29日の香港市場は、主要80銘柄で構成されるハンセン指数が前日比360.70ポイント(2.08%)安の16993.44ポイント、本土企業株で構成される中国本土株指数(旧H株指数)が138.21ポイント(2.32%)安の5818.87ポイントとそろって4日続落した。ハンセン指数は約5週ぶりの安値水準に落ち込んでいる。売買代金は1301億6490万香港ドルに拡大した(28日は950億940万香港ドル)。





投資家の慎重スタンスが継続する流れ。中国では影の銀行(シャドーバンキング)の債務問題や、不動産支援策実行に対する不透明感などが依然としてくすぶっている。不動産業界支援を巡っては、中国当局が国内金融機関に対して融資強化を要請。アナリストからは、銀行各社が2024年に業績の悪化を強いられる恐れがあると警鐘が鳴らされた。試算によれば、大手10行は2024年に不動産関連の不良債権に絡む890億米ドル(約13兆円)規模の引当金計上を迫られる恐れがあるという。また、中国であす30日、11月の製造業PMI(国家統計局などが集計)が公表される予定。PMIは前回から改善するとみられているが、27日発表された今年10月の工業企業利益総額は前月から大幅に鈍化しているだけに、結果を見極めたいとするスタンスも漂った。米長期金利の低下基調を好感した買いが先行したものの、指数は程なくマイナスに転じている。(亜州リサーチ編集部)





ハンセン指数の構成銘柄では、飲食ポータルサイトの美団(3690/HK)が12.2%安と急落。
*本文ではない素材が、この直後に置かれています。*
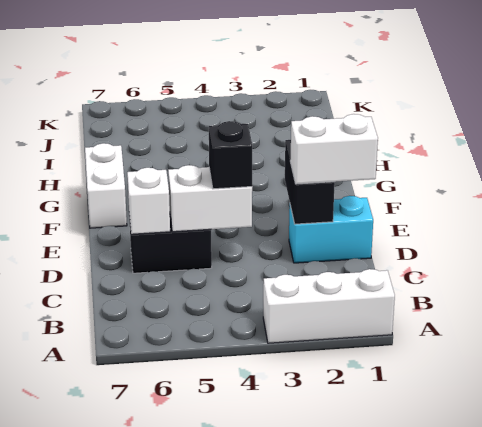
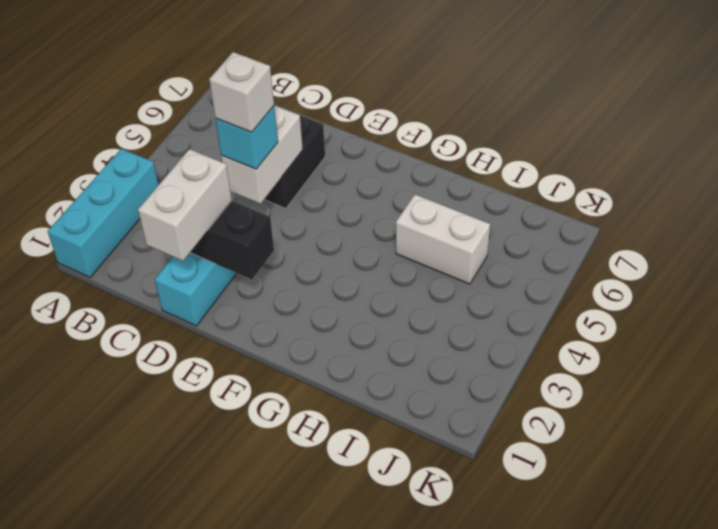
white brick A1:A3 level 1 -> cyan brick A1:A3 level 1
black brick D4 level 3 -> cyan brick D4 level 3
white brick D6 level 2 -> white brick D4 level 4
white brick F7:G7 level 1 -> white brick H5:I5 level 1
同社が報告した7〜9月期決算は実質6割増益と堅調だったが、10〜12月期のデリバリー収入鈍化を自社予想したことが嫌気された。





セクター別では、中国の不動産が安い。中国恒大集団(3333/HK)が10.4%、遠洋集団HD(3377/HK)が6.9%、越秀地産(123/HK)が5.7%、建発国際投資集団(1908/HK)が4.4%ずつ下落した。





中国金融セクターもさえない。中国郵政儲蓄銀行(1658/HK)が3.1%安、招商銀行(3968/HK)が2.5%安、中国太平洋保険集団(2601/HK)が3.7%安、中国平安保険(2318/HK)が3.6%安、広発証券(1776/HK)が6.1%安、華泰証券(6886/HK)が5.2%安で引けた。





中国自動車セクターも売られる。中国恒大新能源汽車集団(708/HK)が9.2%安、華晨中国汽車HD(1114/HK)が3.8%安、比亜迪(1211/HK)が3.3%安、浙江零ホウ科技(9863/HK)が2.7%安と値を下げた。





半面、産金セクターはしっかり。招金鉱業(1818/HK)が5.3%高、霊宝黄金(3330/HK)が4.0%高、紫金鉱業集団(2899/HK)が3.6%高、中国黄金国際資源(2099/HK)が3.3%高で取引を終えた。昨夜のニューヨーク市場では、金先物相場が急伸。一時、5月以来の高値を付けた。





一方、本土市場は反落。主要指標の上海総合指数は、前日比0.56%安の3021.69ポイントで取引を終了した。不動産株が安い。金融株、消費関連株、医薬株、インフラ関連株、ハイテク株、公益株、素材株、メディア・娯楽株なども売られた。